A expectativa da companhia é recuperar entre 40% e 50% dos custos adicionais já no segundo trimestre. Até o último trimestre do ano, esse percentual pode chegar a algo entre 85% e 100%.
“Alta veio para ficar”, diz CEO
O CEO Scott Kirby afirmou que, mesmo com uma eventual queda no preço do combustível, parte dos aumentos deve permanecer.
Segundo ele, a empresa pretende manter cerca de 20% das tarifas reajustadas — número que pode subir para até 80%, dependendo de quanto tempo o cenário atual se prolongar.
Demanda alta e menos voos no mercado
O executivo da área comercial, Andrew Nocella, explicou que a procura por voos continua forte, enquanto a oferta foi reduzida — combinação que ajudou a impulsionar os preços.
De acordo com ele, em poucas semanas, os rendimentos saltaram de 2% para quase 20%, resultado direto dessa estratégia.
A empresa também aponta que o aumento no preço das passagens está ligado à redução da concorrência. O custo elevado do combustível tem levado companhias a diminuírem rotas ou até encerrarem operações.
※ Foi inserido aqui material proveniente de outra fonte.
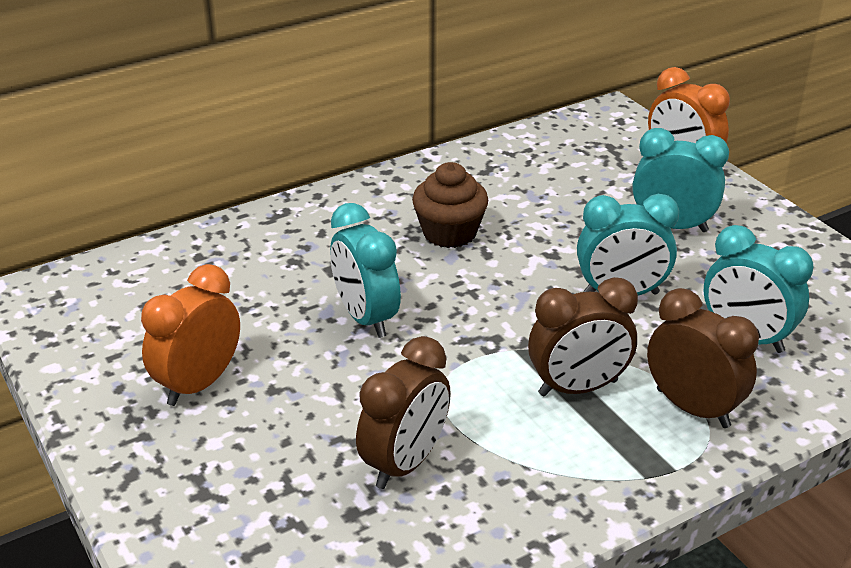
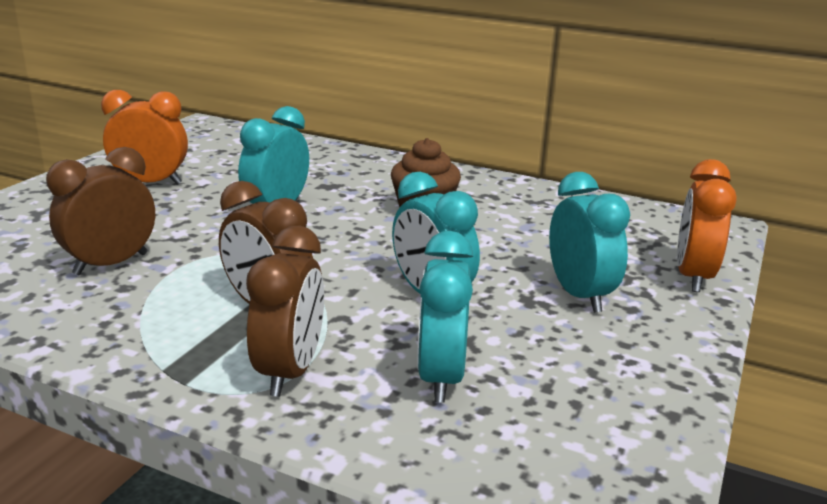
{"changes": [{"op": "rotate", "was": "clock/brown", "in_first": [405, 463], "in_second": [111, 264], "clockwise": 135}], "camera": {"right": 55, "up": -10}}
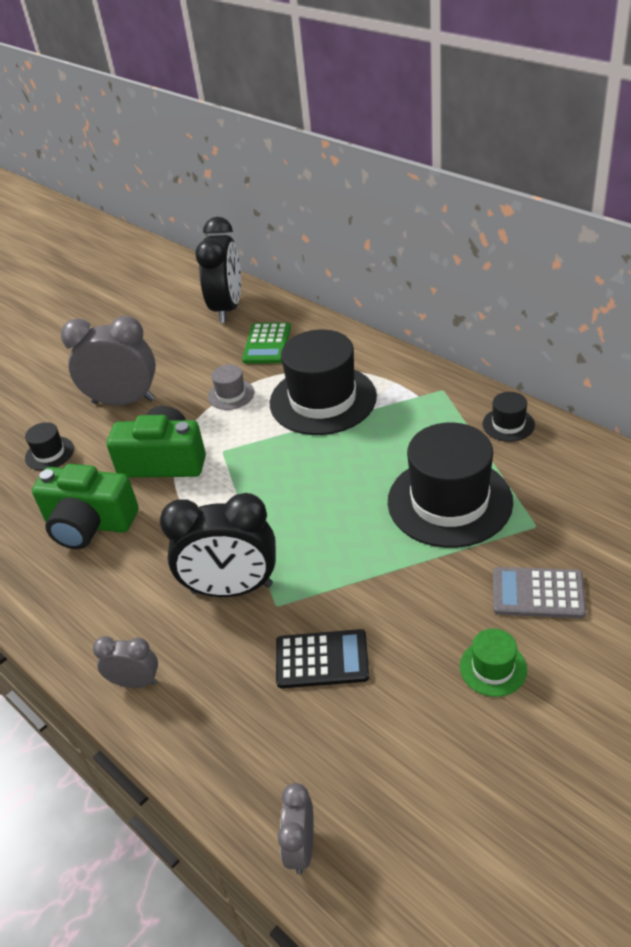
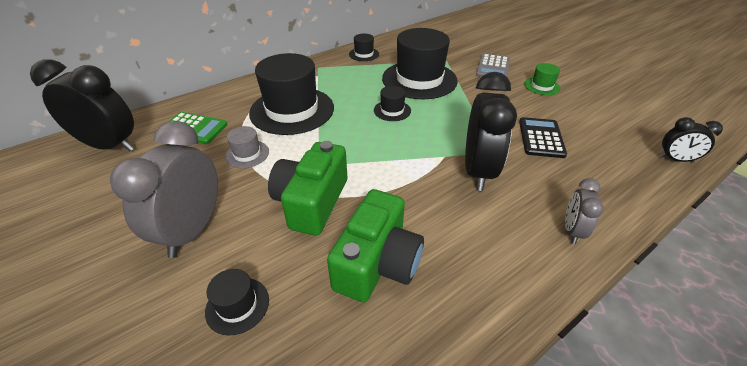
{"changes": [{"op": "recolor", "was": "clock/grey", "now": "clock/black", "in_first": [301, 847], "in_second": [675, 159]}, {"op": "insert", "now": "hat/black", "in_second": [392, 110]}], "camera": {"right": -85, "up": 0}}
Divergência com o governo dos EUA
A visão da companhia vai na contramão do que disse o secretário de Transportes dos Estados Unidos, Sean Duffy, que recentemente afirmou que os custos extras seriam absorvidos pelas empresas e que as passagens tenderiam a cair no longo prazo.
Mercado com menos concorrência?
Outro ponto que chamou atenção foi a defesa de Kirby por um mercado com menos concorrentes. O executivo mencionou a ideia de um único “transportador de bandeira” nos Estados Unidos.
A proposta, no entanto, foi rapidamente rejeitada pela rival American Airlines.